Correa, en el poder desde 2007, nació en un hogar humilde en Guayaquil (suroeste), por lo que se define a sí mismo como un clase media-baja que pudo estudiar gracias a becas.

Pese a que creció lejos de su padre que estuvo preso en Estados Unidos por tráfico menor de drogas, obtuvo un maestría en la Universidad Católica de Lovaina (Bélgica) y se doctoró en la Universidad estadounidense de Illinois.

A su regreso a Ecuador se vinculó con la academia y en 2005 fue despedido del ministerio de Finanzas, donde estuvo tres meses, por sus posturas radicales contra los organismos extranjeros de crédito.

En cuestión de meses fue candidato y luego líder de una nación que hasta entonces había tenido siete presidentes en una década, caídos bajo revueltas populares.

Ya en el poder expropió bienes a banqueros envueltos en casos de corrupción, forzó a las petroleras a cambiar sus contratos en beneficio del Estado y suspendió el pago de un tramo de la deuda externa que consideró ilegítimo.

También puso fin a un convenio que permitía a Washington operar una base antidrogas en Ecuador, y en 2011 expulsó a la embajadora estadounidense Heather Hodges tras revelaciones de WikiLeaks que desataron una crisis de seis meses.

Asimismo, rompió relaciones con Colombia durante 20 meses por una incursión militar en Ecuador contra una campamento clandestino de la guerrilla de las FARC, en 2008.

Aunque impulsor del «socialismo del siglo XXI» de su aliado venezolano Hugo Chávez, el presidente ecuatoriano se muestra menos radical. «No somos anticapitalistas, antiyanquis o antimperialistas», dice, y considera que uno de los errores de la izquierda tradicional fue haber «negado el mercado, el espacio para la economía capitalista».

En agosto pasado cobró protagonismo al conceder asilo al fundador de WikiLeaks, Julian Assange, refugido en la embajada ecuatoriana en Londres. Pero una de sus peleas más duras tiene como contraparte lo que llama «la gran prensa», a la que descalifica en sus discursos.

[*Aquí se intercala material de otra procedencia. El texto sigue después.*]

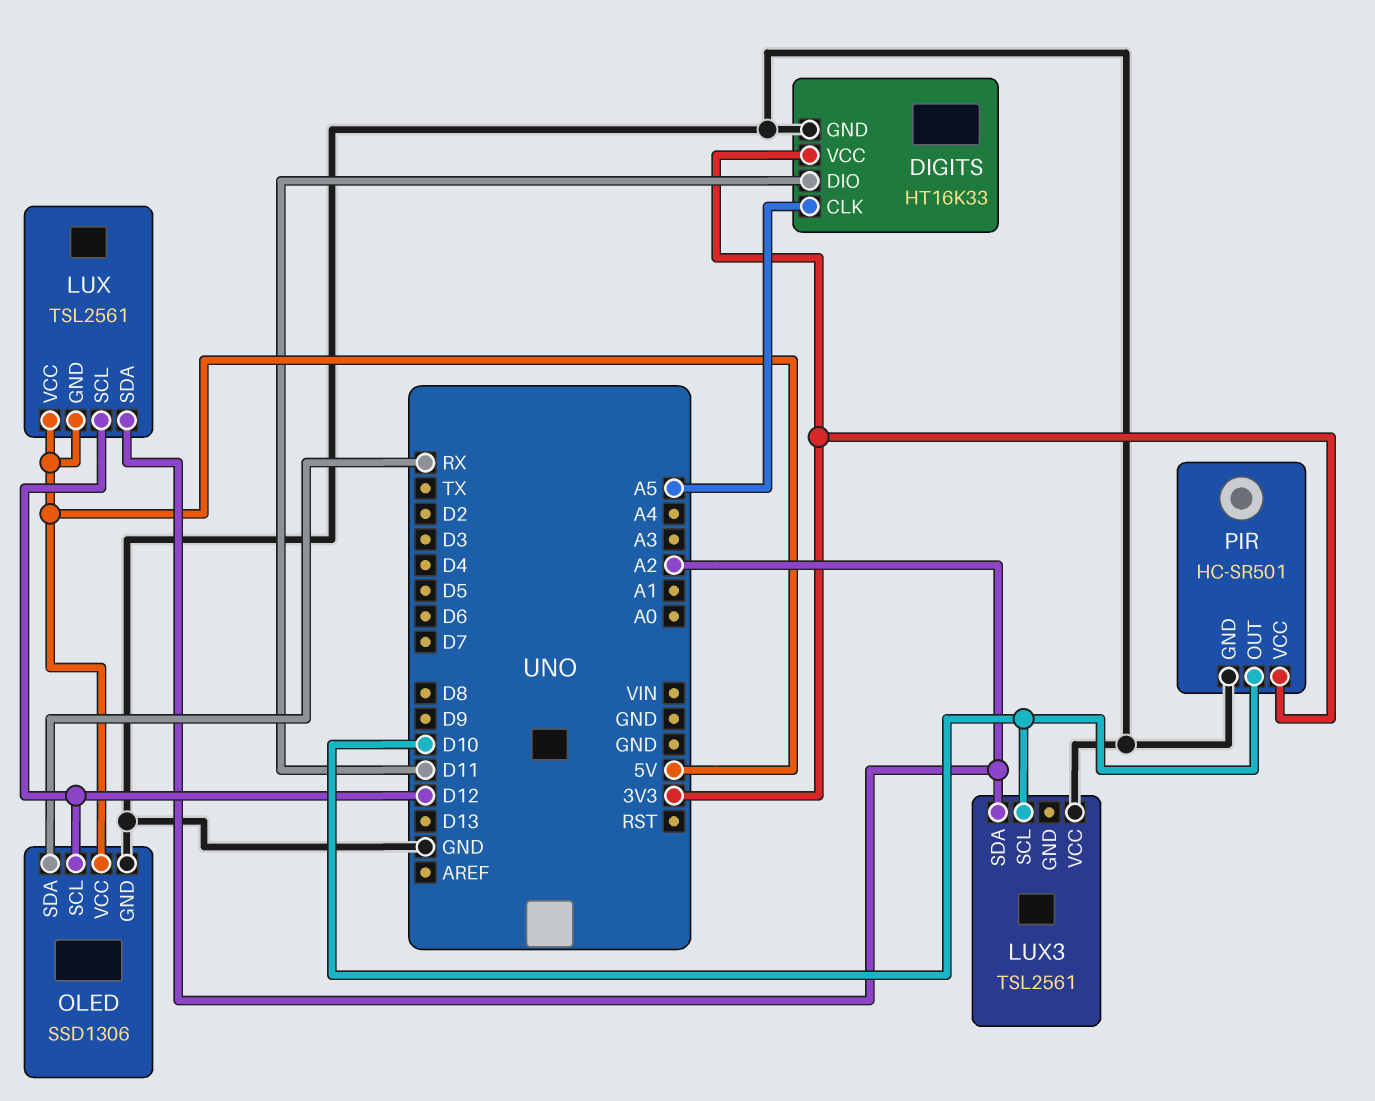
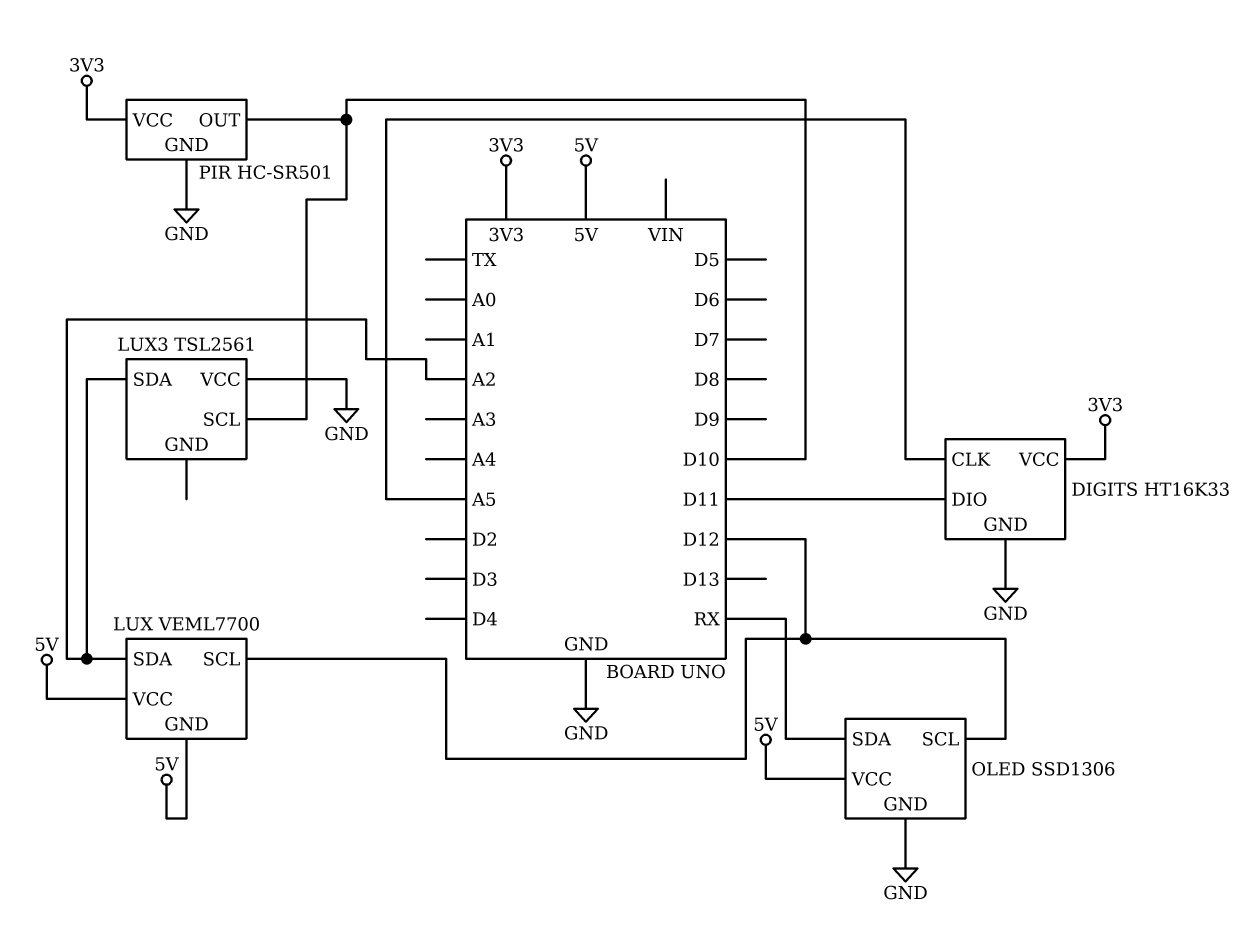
LUX: TSL2561 -> VEML7700

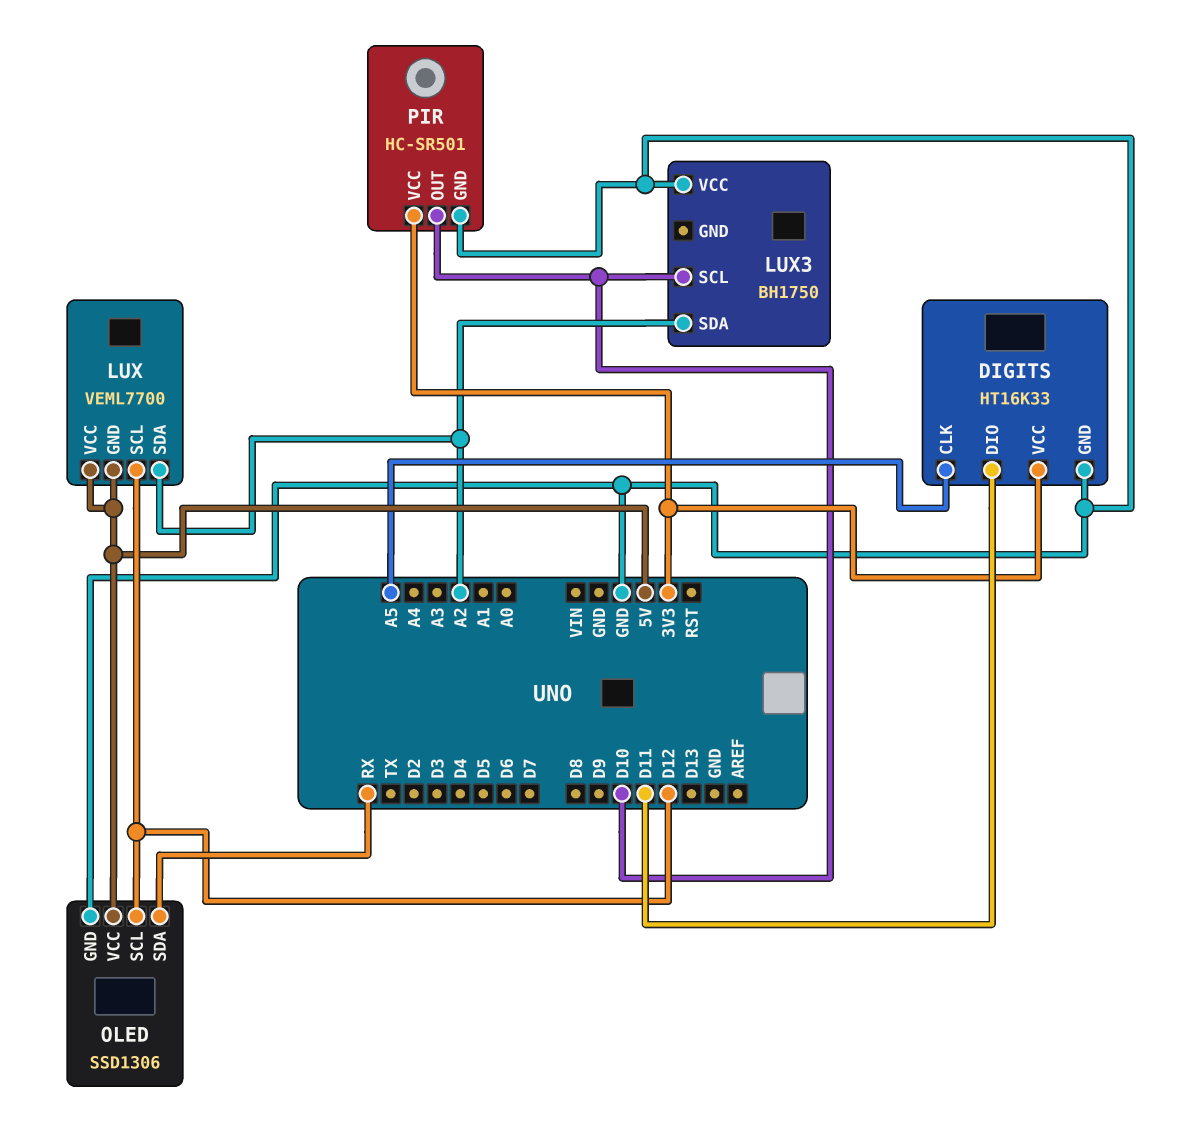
LUX3: TSL2561 -> BH1750

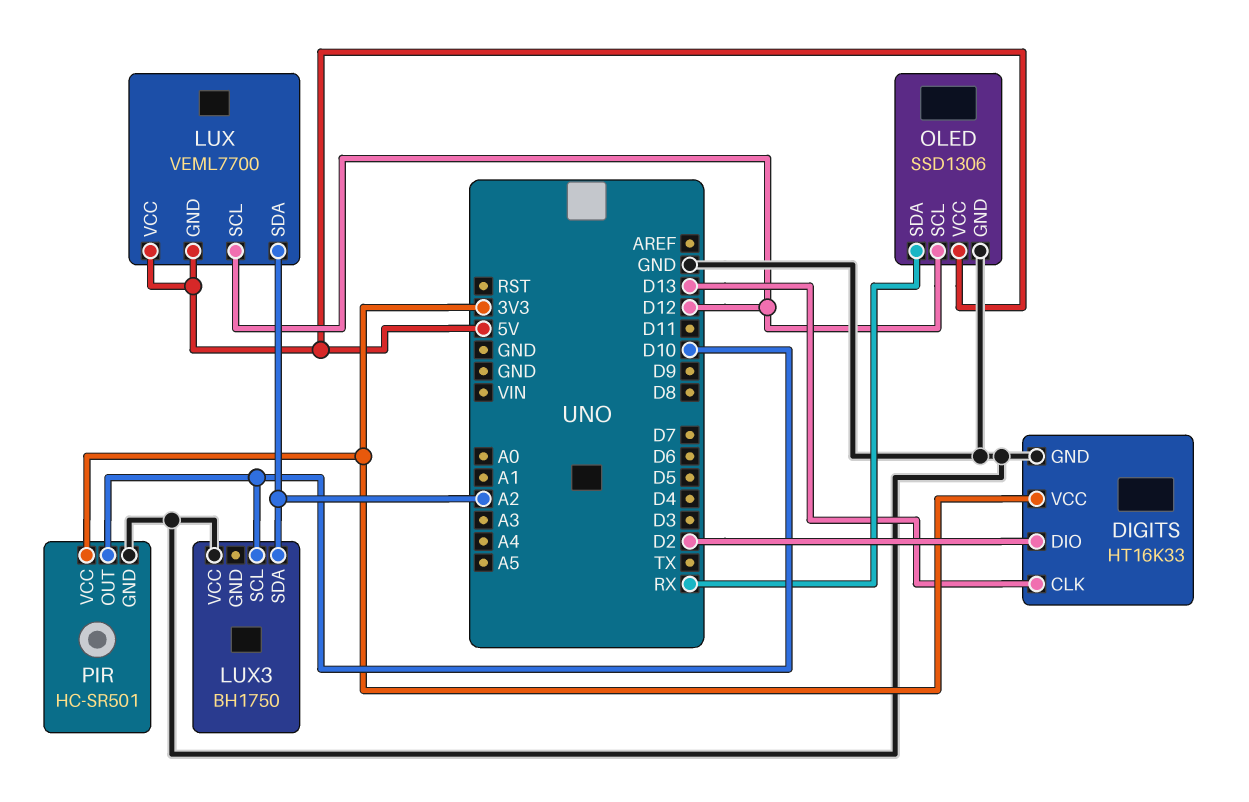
DIGITS pin CLK: A5 -> D13
DIGITS pin DIO: D11 -> D2

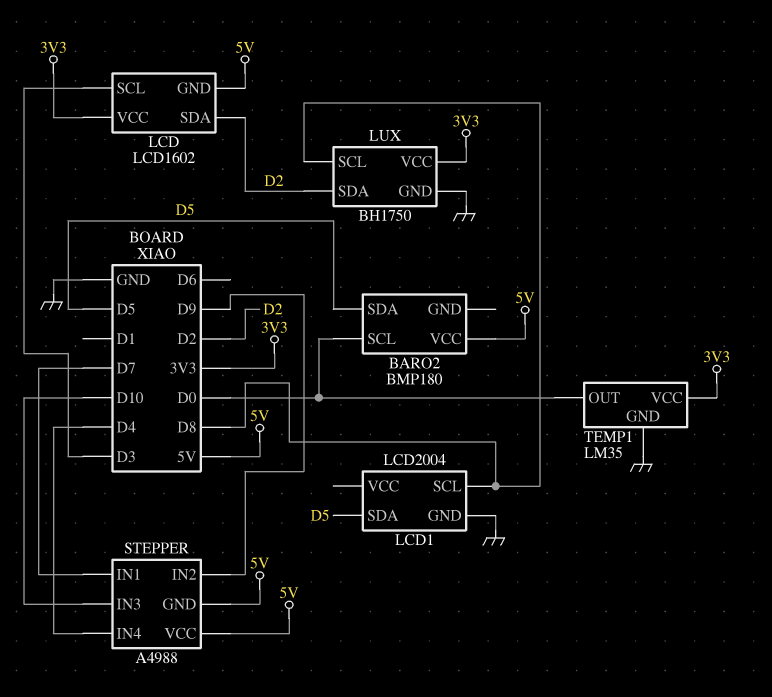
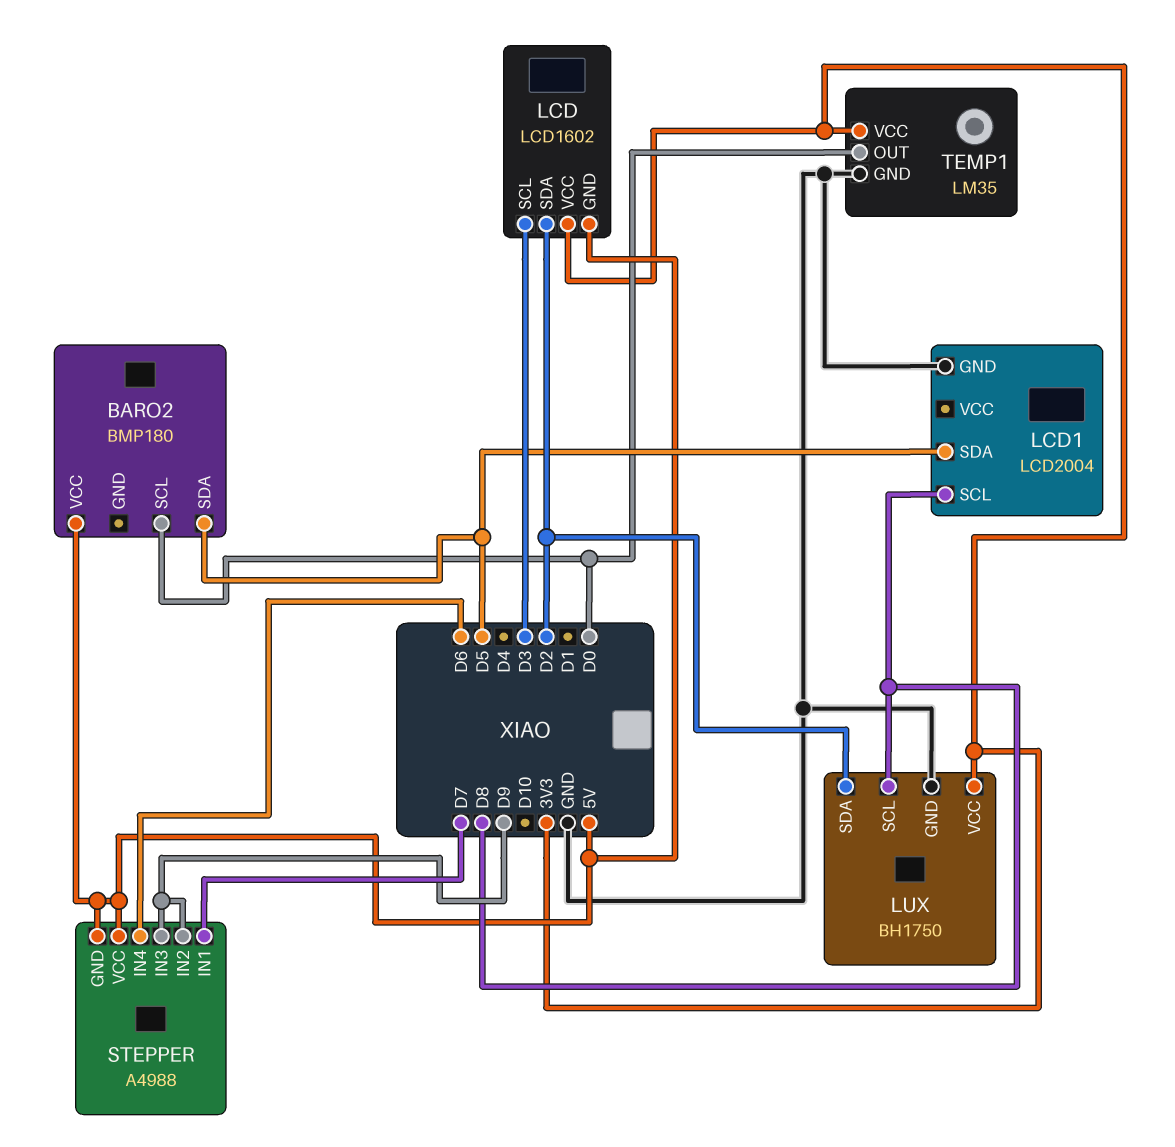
STEPPER pin IN3: D10 -> D9
STEPPER pin IN4: D4 -> D6

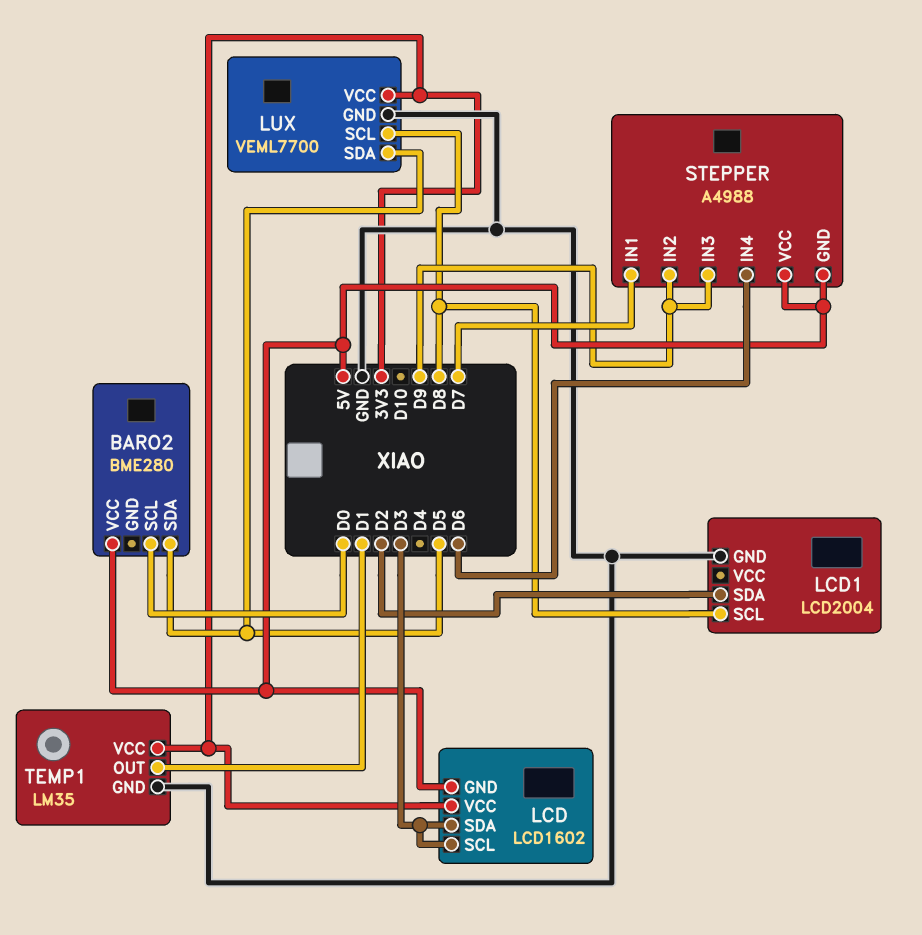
BARO2: BMP180 -> BME280
LCD pin SDA: D2 -> D3
LCD1 pin SDA: D5 -> D2
LUX: BH1750 -> VEML7700
LUX pin SDA: D2 -> D5
TEMP1 pin OUT: D0 -> D1

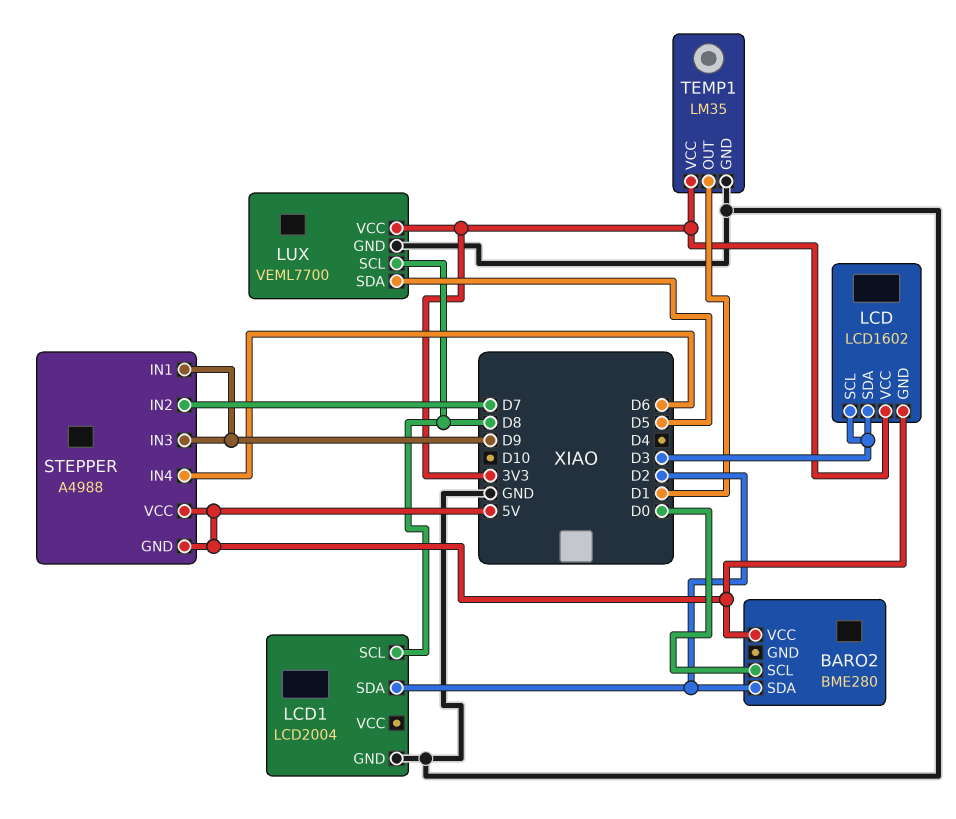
BARO2 pin SDA: D5 -> D2
STEPPER pin IN1: D7 -> D9
STEPPER pin IN2: D9 -> D7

Correa, que acusa a la prensa privada de conspirar para desestabilizarlo, venció en juicio al diario El Universo -al que demandó por injurias- y a dos periodistas contra quienes se querelló por daño moral a raíz de un libro que denunció contratos de un hermano suyo con el Estado.

En ambos casos extendió un perdón judicial, pero a nivel internacional no evitó labrarse fama de agresor de la libertad de expresión.

También se ha enfrentado con un sector indígena por la explotación petrolera y minera.

Correa vivió el momento más difícil de su gobierno el 30 de septiembre de 2010, cuando cientos de policías se rebelaron contra una ley que cambió su régimen salarial. En ese momento adoptó una actitud temeraria.

«Si quieren matar al presidente, aquí está, mátenlo», gritó aquel día, abriéndose la camisa ante los uniformados, que luego lo golpearon y cercaron en un hospital donde se refugió.

Correa asegura que esa protesta fue instigada por la oposición para derrocarlo, radicalizándose contra ese sector al que insulta y ridiculiza imitando a sus dirigentes.

Pero esos conflictos parecen no hacerle mella al presidente, que disfruta mezclándose entre la gente como justiciero de los pobres gracias a una fuerte inversión social, y se ha creado una fama de seductor que explota la prensa rosa.

«La gente siente que hay alguien al mando del timón. Genera confianza por el nivel de trabajo que despliega, la exigencia con sus funcionarios y el grado de cumplimiento de obra pública», resalta el sociólogo Hernán Reyes.